がん免疫療法の一つであるPD1抗体オプジーボの効果を高める可能性がある化合物を開発したと、京都大のグループが発表した。細胞小器官のミトコンドリアを活性化し、免疫細胞が増えることをマウスの実験で確認した。成果は米科学誌セル・ケミカル・バイオロジーに14日掲載される。

 2018年にノーベル医学生理学賞を受けた本庶佑(ほんじょ・たすく)・京大特別教授が開発に関わったPD1抗体は、さまざまながんへの有効性がある一方、半数以上の患者では効き目がない課題がある。原因として、がんを攻撃する免疫細胞のエネルギーを作るミトコンドリアの不足が考えられている。

 京大理学研究科の杉山弘教授と京大物質-細胞統合システム拠点(アイセムス)のガネシュ・パンディアン・ナマシヴァヤム講師らは、ミトコンドリアを活性化する遺伝子を刺激する化合物「EnPGC1」を開発。
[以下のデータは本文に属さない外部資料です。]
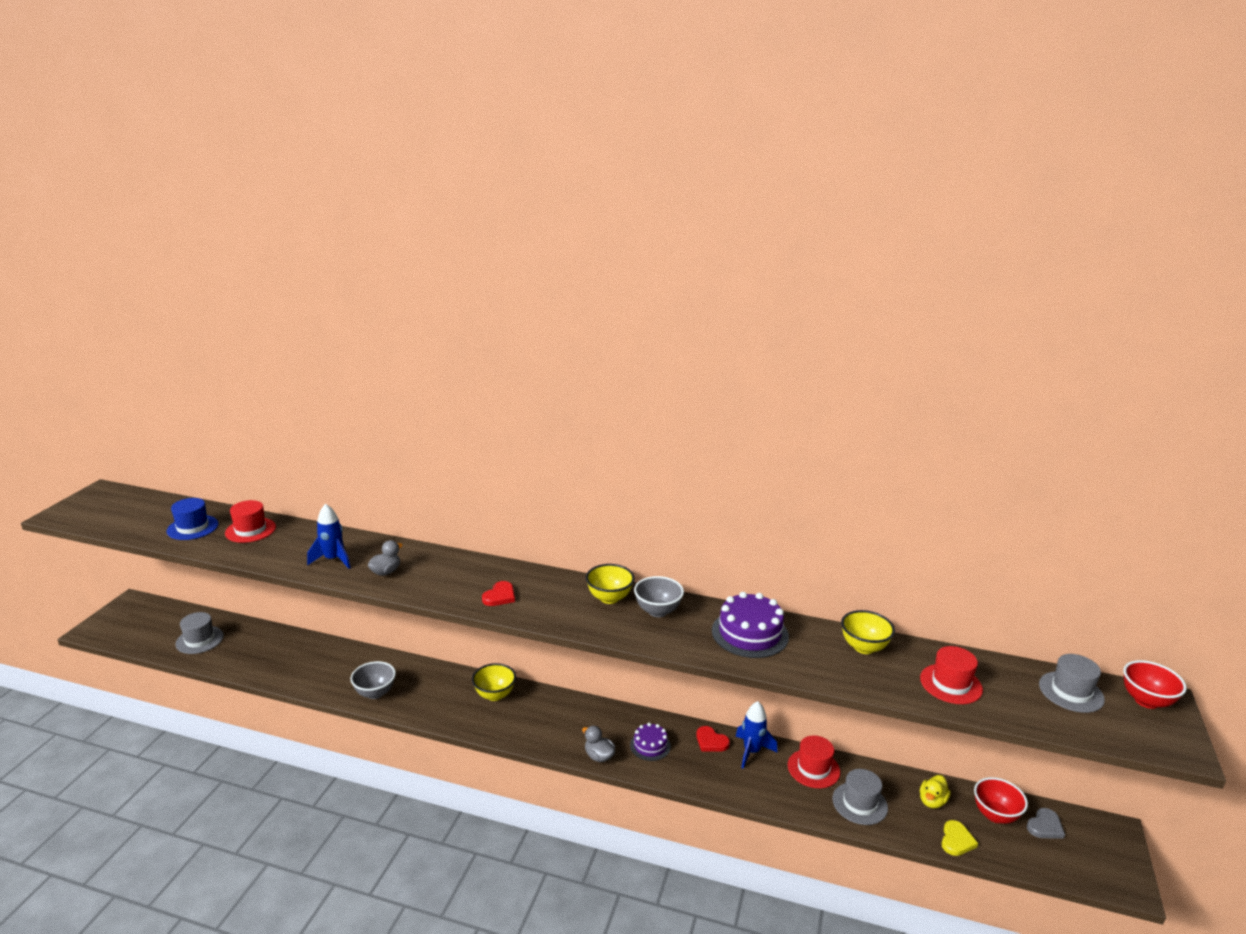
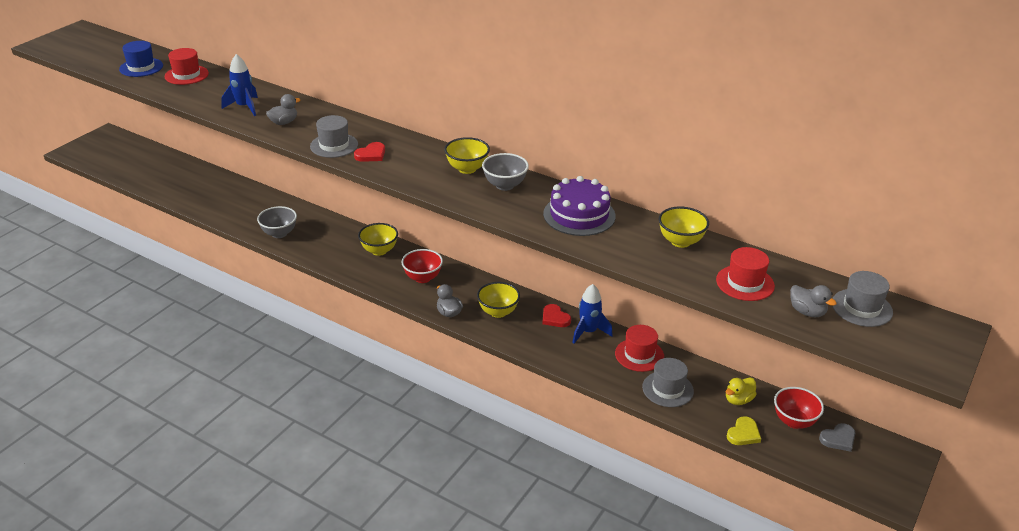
camera: 15 degrees right, 10 degrees up
(199, 640) = (152, 171): grey hat -> grey hat (334, 145)
(650, 745) = (498, 312): purple cake -> yellow bowl
(1026, 706) = (807, 312): none -> grey duck
(1146, 701) = (934, 327): red bowl -> red bowl (422, 278)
EnPGC1を加えると、細胞内のミトコンドリアが1・5倍になることを確認した。免疫を担うT細胞も約2倍になっていた。腫瘍を移植したマウスに、PD1抗体のような効果のある薬剤と併せてEnPGC1を投与すると生存率が向上した。

 杉山教授は「今後、ヒトに投与してPD1抗体の効果を増強できる可能性を探りたい」と話している。